What’s “spot delivery” and what is the scam?
“Spotting a car” is the term used when a car dealer allows the customer, who thinks all is well, to drive the car off the lot before the financing has been approved. If the financing is declined, the customer gets a call from the dealer to either pay in full or return the car and pay a useage/rental fee. The process is covered in the paperwork that the customer signs, but seldom reads.
It’s not really a scam so much as a unsavory, albeit common, business practice. The dealer knows that he stands to lose the sale if the customer doesn’t take immediate delivery. He wants the car and customer to leave together. Telling the customer that the financing is not yet a done deal would increase the chance of the customer deciding to wait to take delivery. Dealers do not want that to happen. I wouldn’t have any objection to this tactic if it were more explicitly disclosed (as some dealers do).
You can avoid this situation altogether by doing one of two things:
The dealership that I worked for sold vehicles which were most attractive to people of, um, dubious incomes: Porsche, Benz, Rover, Audi. Therefore we were extremely careful with spot deliveries and very explicit about our financing. This occasionally caused problems, but the alternatives were far worse.
It was not uncommon for someone to show up and try to put down $9900 in cash (just below the amount required to be reported to the feds) on a Range Rover so that he could drive it off the lot. We frowned on this. After all, if some chap is trying to launder his drug money through the purchase of a flash car, what are the chances that he’s going to give it back once his financing falls through?

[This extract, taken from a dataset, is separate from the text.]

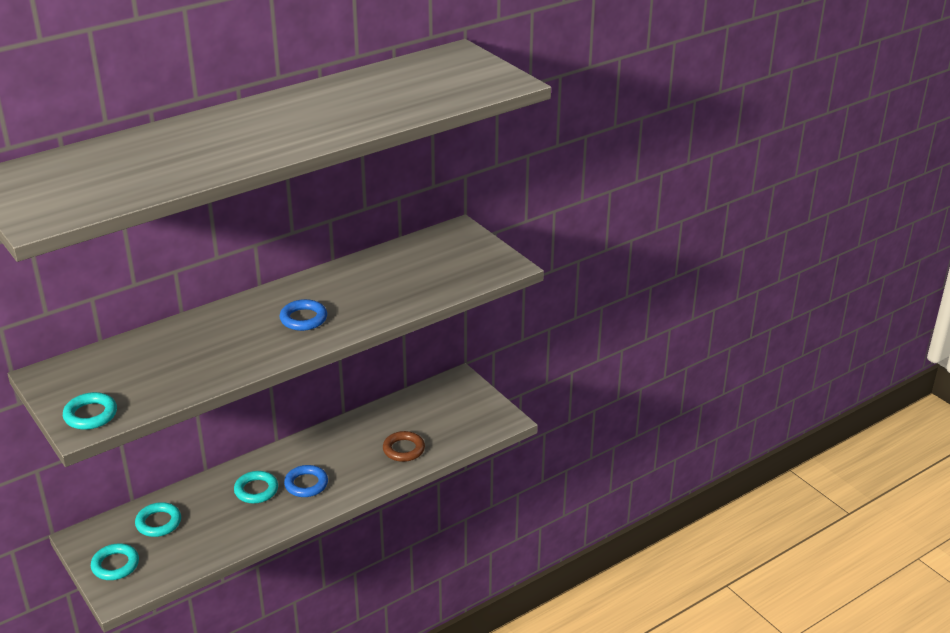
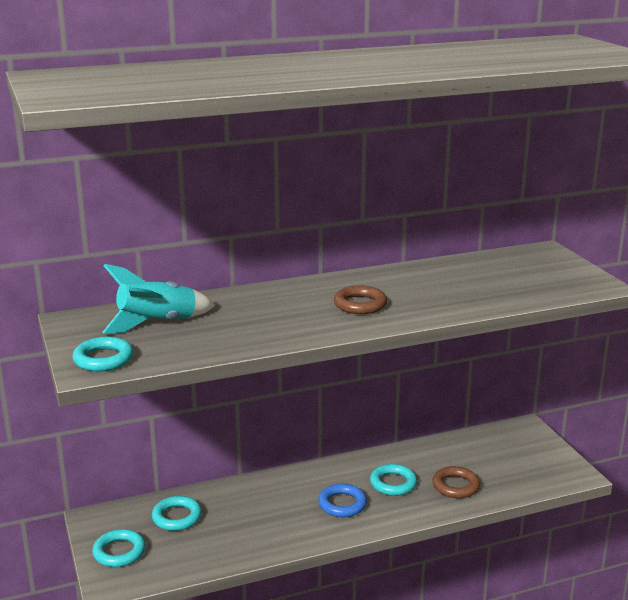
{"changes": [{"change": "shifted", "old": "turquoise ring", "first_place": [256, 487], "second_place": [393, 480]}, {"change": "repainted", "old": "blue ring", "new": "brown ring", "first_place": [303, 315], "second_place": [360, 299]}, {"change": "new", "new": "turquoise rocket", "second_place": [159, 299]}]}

That’s not to say that my dealership was honest or ethical–it wasn’t. If memory serves, we did spot a great number of used cars for just under 10K in cash. But those were paid for in full, and therefore did not represent a risk to the sociopathic monster who owned the dealership.
Wow. This must be a new practice. I pushed metal in the early 90s and would have gotten my ass kicked if I let the taillights off the lot without fill financial approval.
I’ll bet the salesmen that sold these spot deliveries really appreciate the chargebacks on their commissions.
What really evil about this practice is that it isnt if the customer isnt approved. The dealer already had the credit report… he already KNOWS what the customer can get approved for and he hands over the keys knowing that the financing will be rejected. Then he calls the customer and says the financing didnt go through and that he (dealer) will have to raise the apr, the payments, will need more money down, or any combantion of those in order for the customer to keep the car. Often the dealer has or claims to have sold the trade in already so the customer cant get their old car back and often feels like they had no choice and argees to the new terms. This bait and switch tactic has been outlawed in Washington (state). Elsewhere you are on your own.
“The dealer already had the credit report… he already KNOWS what the customer can get approved for and he hands over the keys knowing that the financing will be rejected”
I would say that in any state, this would be a breach of the dealer’s obligation of good faith. Although it is always helpful to have a specific statute on your side.